The original classTextile.php (http://code.google.com/p/textpattern/source/browse/developme... -- warning: big) provides a 'restricted' mode, designed for forum comments etc., in which all input <, > and & characters are escaped, which is what I intend to do here as I continue to work on it.

> It strikes me that this wouldn't handle nesting well, which may be fine, 'cause these spans are things people almost never need to nest--some exceptions being when attributes are involved or when nesting multiple layers of <sup> and <sub>. To make it a bit less sloppy, I recommend manually incrementing an index through the text, using 'begins to identify start tags and maintaining a stack if necessary, even if it sounds horribly ugly to do it that way. :-p This should also give you a good place to insert attribute-parsing code.

While you're right about the attribute-parsing, I'm not too concerned about nesting issues because the current reference implementation (there's a dingus at http://textile.sitemonks.com/) doesn't handle that either. It uses the regexp method too (see classTextile.php), with a callback for parsing attributes.

> Speaking of spans, I'm not sure why you bother making all the txt-@ global variables.
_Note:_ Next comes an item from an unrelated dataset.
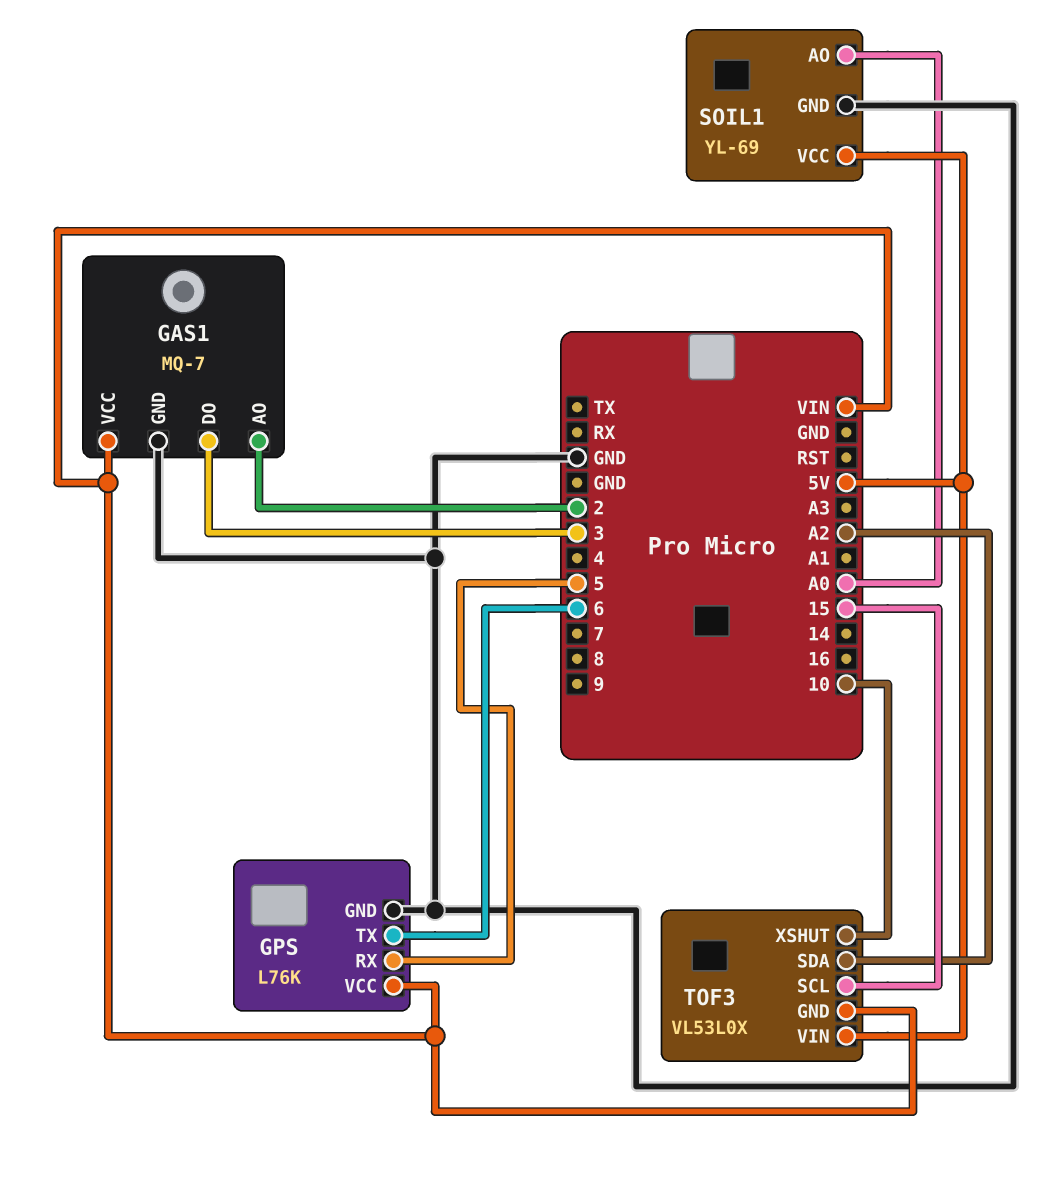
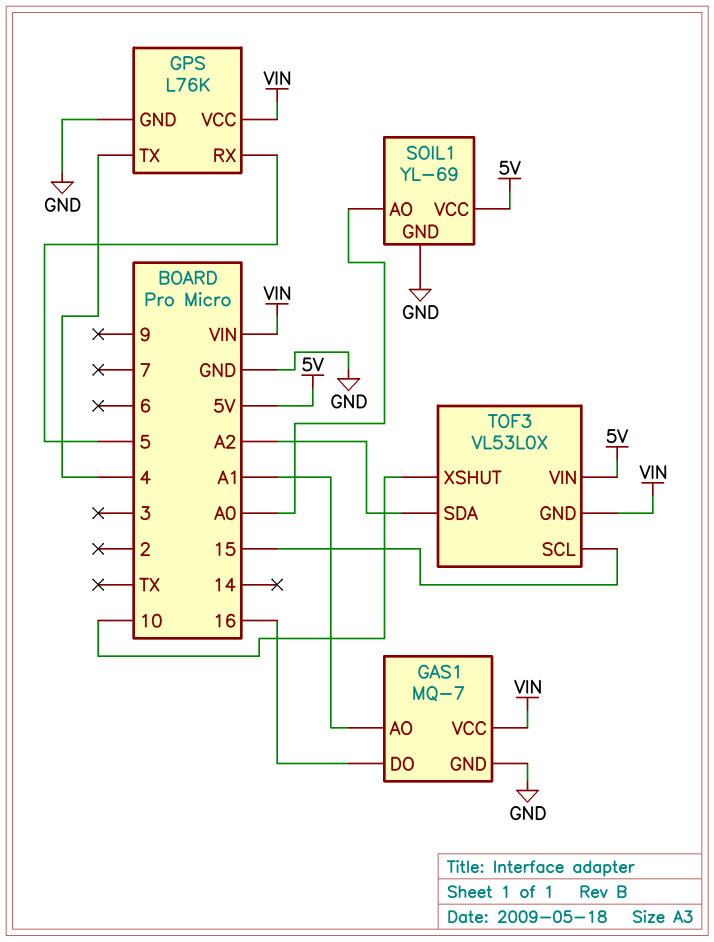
GAS1 pin AO: 2 -> A1
GAS1 pin DO: 3 -> 16
GPS pin TX: 6 -> 4

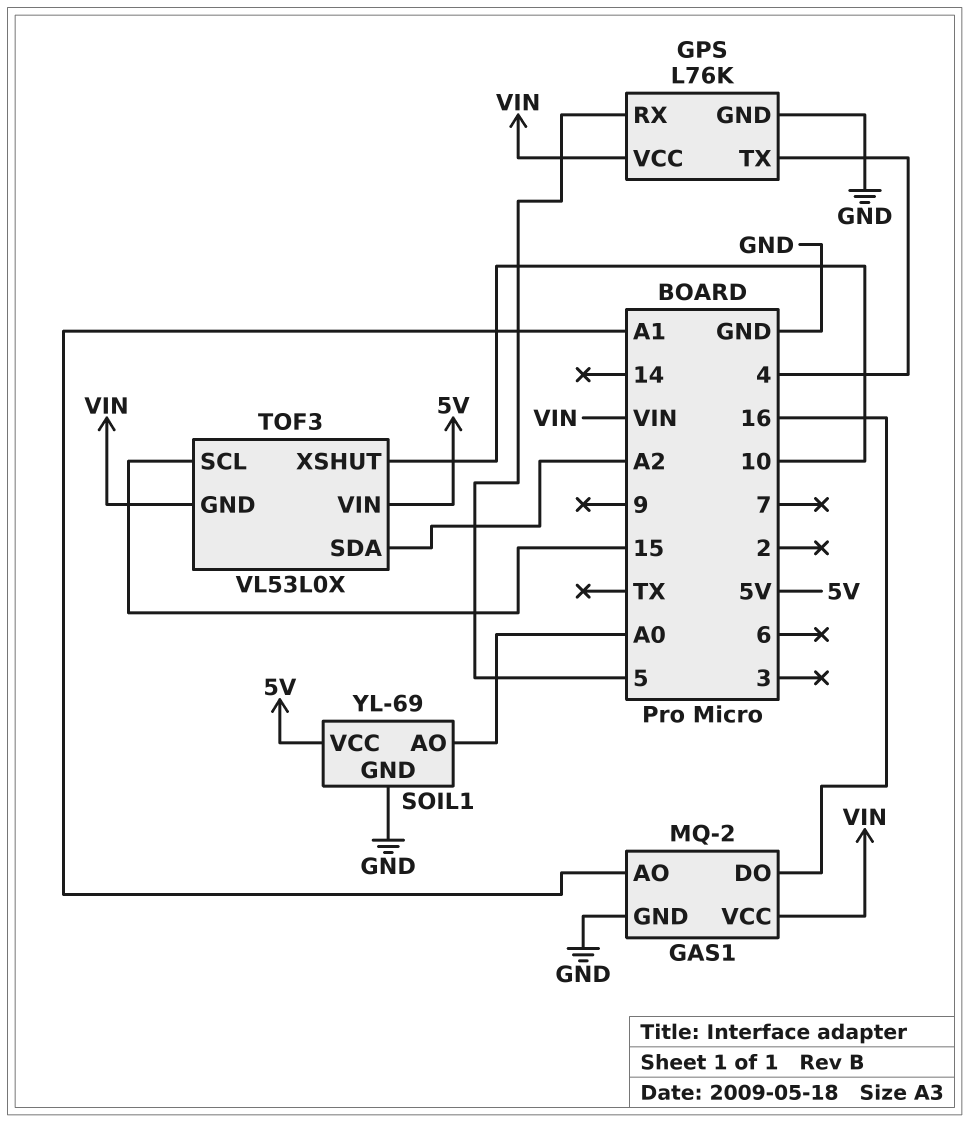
GAS1: MQ-7 -> MQ-2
I think all you do is use 'eval to define them and another 'eval to get them back, and you don't even need the second 'eval because you have all the information you need.

Thanks. I've now corrected my copy and I'll use your method in the next version.

> Also speaking of spans, I'm troubled by the fact that there's a -del- span at all. I hope this syntax doesn't apply to every instance of a hyphen before a whitespace character, 'cause that'll mess up a lot of variable names and links.

> Speaking of which, lots of links have +pluses+ in them as URL-encoded spaces, so that's a troublesome syntax too. What does Textile do in these cases?

Good point, that's a special case I missed. The function is now:

    (def txt-span (text st et tag) ; st = start textile; et = end textile -- todo: support span attributes
      (re-replace (string "(?<=\\W|^)" (txt-re-quote st) "(\\S.*?\\S?)" (txt-re-quote et) "(?=\\W|$)") text (string "<" tag ">" #\\ 1 "</" tag ">")))
(notice the lookarounds at each end) which should prevent such issues.

> I realize you're in the earlier stages of getting to know Arc, and I don't mean to discourage you or anything. I only mean to contribute. ^_^

Yes! Thank you for your contribution -- it's for advice like this that I released so early.

> The suggestion that comes to my mind is this, but it's kinda laughable....

Yeah, I'll stick with my `str-split` for now. It should be a library function anyhow, so I'd rather keep my version short and simple until there's a version in `strings.arc` or `arc.arc`.

> Apparently you can just keep using 're-replace but pass a function as the "replacement" argument. It appears to work very much like preg_replace_callback(), except that each captured string is passed as a separate argument rather than in an array

Aha, I don't know why I didn't think to try that. I just mentally assumed I would need another function to do it.

Thanks for all your help! I really appreciate it.

(There's now a textile repo at https://github.com/dpkendal/textile, into which I'll slowly be putting improvements.)

-----